2026-01-16 Papers

1/2

Paper 1

Urban Socio-Semantic Segmentation with Vision-Language Reasoning

Published: 2026-01-15

Link: http://arxiv.org/pdf/2601.10477

1. 📘 Topic and Domain: Urban socio-semantic segmentation in computer vision, focusing on segmenting socially-defined entities (like schools, parks) from satellite imagery and digital maps.

2. 💡 Previous Research and New Ideas: Based on vision-language models and semantic segmentation research, introduces novel ideas of rendering heterogeneous geospatial data into unified map images and using two-stage reasoning process mimicking human annotation.

3. ❓ Problem: Current segmentation models struggle with socially-defined categories in urban areas, as these entities are defined by social attributes rather than distinct visual appearances.

4. 🛠️ Methods: Developed SocioReasoner framework using two-stage vision-language reasoning (localization and refinement) with reinforcement learning optimization, operating on both satellite imagery and digital maps.

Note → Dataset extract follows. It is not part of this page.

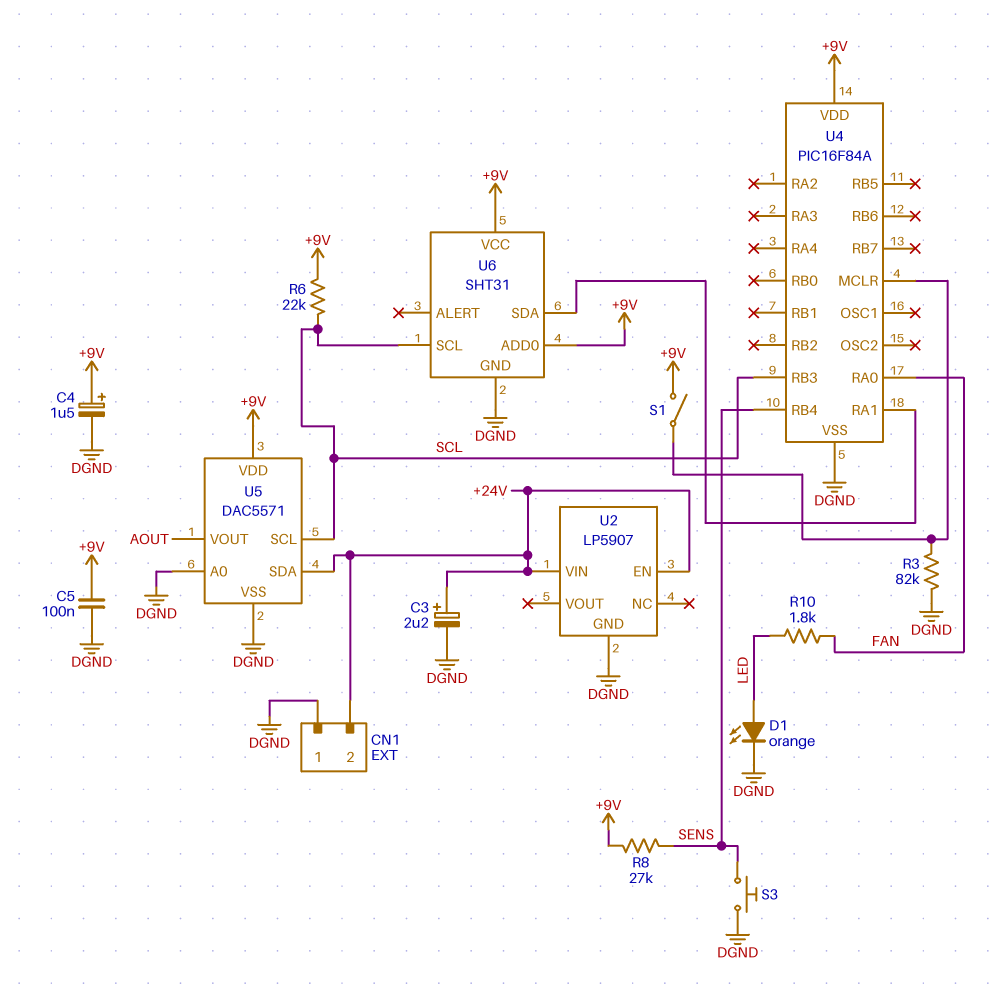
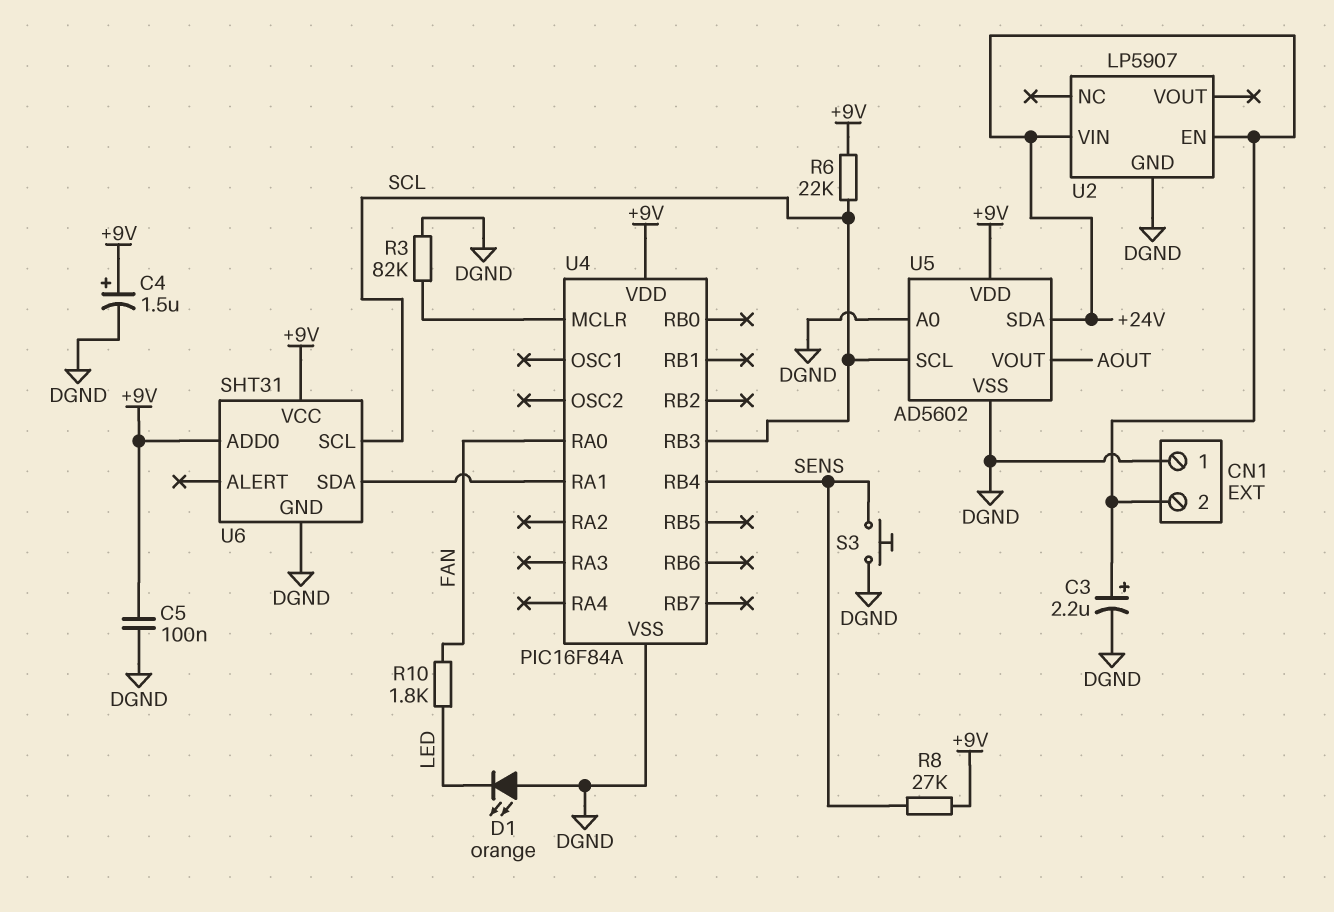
D1: LED orange (A LED, K DGND) -> LED orange (A DGND, K LED)
S1: switch (+9V, U4/MCLR) -> none
U5: DAC5571 -> AD5602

5. 📊 Results and Evaluation: Outperformed state-of-the-art baselines across all metrics on the new SocioSeg dataset, showing strong zero-shot generalization capabilities and achieving superior accuracy in socio-semantic segmentation tasks.

Urban Socio-Semantic Segmentation with Vision-Language Reasoning

1/2

Paper 2

Rewarding the Rare: Uniqueness-Aware RL for Creative Problem Solving in LLMs

Published: 2026-01-13

Link: http://arxiv.org/pdf/2601.08763

1. 📘 Topic and Domain: Reinforcement learning for improving large language models' creative problem-solving abilities, specifically focusing on maintaining solution diversity during RL training.

2. 💡 Previous Research and New Ideas: Based on previous work in RL for LLMs that focused on token-level diversity and entropy bonuses; introduces a novel approach that rewards uniqueness at the solution strategy level rather than just token level.

3. ❓ Problem: Addresses "exploration collapse" in RL-trained LLMs where models converge to a small set of dominant reasoning patterns, limiting their ability to find diverse solutions.

4. 🛠️ Methods: Introduces "Uniqueness-Aware RL" that uses an LLM judge to cluster solution rollouts based on high-level strategies, then reweights policy advantages inversely with cluster size to reward rare but correct solutions.

5. 📊 Results and Evaluation: Achieved consistent improvements in pass@k metrics across mathematics, physics, and medical reasoning benchmarks, with better maintenance of solution diversity and exploration compared to baselines, validated through both quantitative metrics and human evaluation of solution strategies.

Rewarding the Rare: Uniqueness-Aware RL for Creative Problem Solving in LLMs

1/2

Paper 3

Collaborative Multi-Agent Test-Time Reinforcement Learning for Reasoning

Published: 2026-01-14

Link: http://arxiv.org/pdf/2601.09667

1. 📘 Topic and Domain: The paper introduces Multi-Agent Test-Time Reinforcement Learning (MATTRL) for improving collaborative reasoning among large language models across medicine, math, and education domains.

2. 💡 Previous Research and New Ideas: The paper builds on recent work in multi-agent LLM systems and reinforcement learning for reasoning, proposing a novel framework that injects structured textual experience into multi-agent deliberation at inference time rather than requiring expensive training.

3. ❓ Problem: The paper addresses the challenges of multi-agent reinforcement learning, which is resource-intensive and unstable due to non-stationarity from co-adapting teammates and sparse, high-variance rewards.

4. 🛠️ Methods: MATTRL forms specialized expert teams for multi-turn discussions, uses credit assignment strategies to construct an experience pool from high-value interactions, and injects these experiences during test-time to improve collaborative reasoning.

5. 📊 Results and Evaluation: Across medical diagnosis, math problem-solving, and educational tasks, MATTRL improved accuracy by an average of 3.67% over multi-agent baselines and 8.67% over single-agent approaches, with detailed ablation studies validating different credit assignment schemes.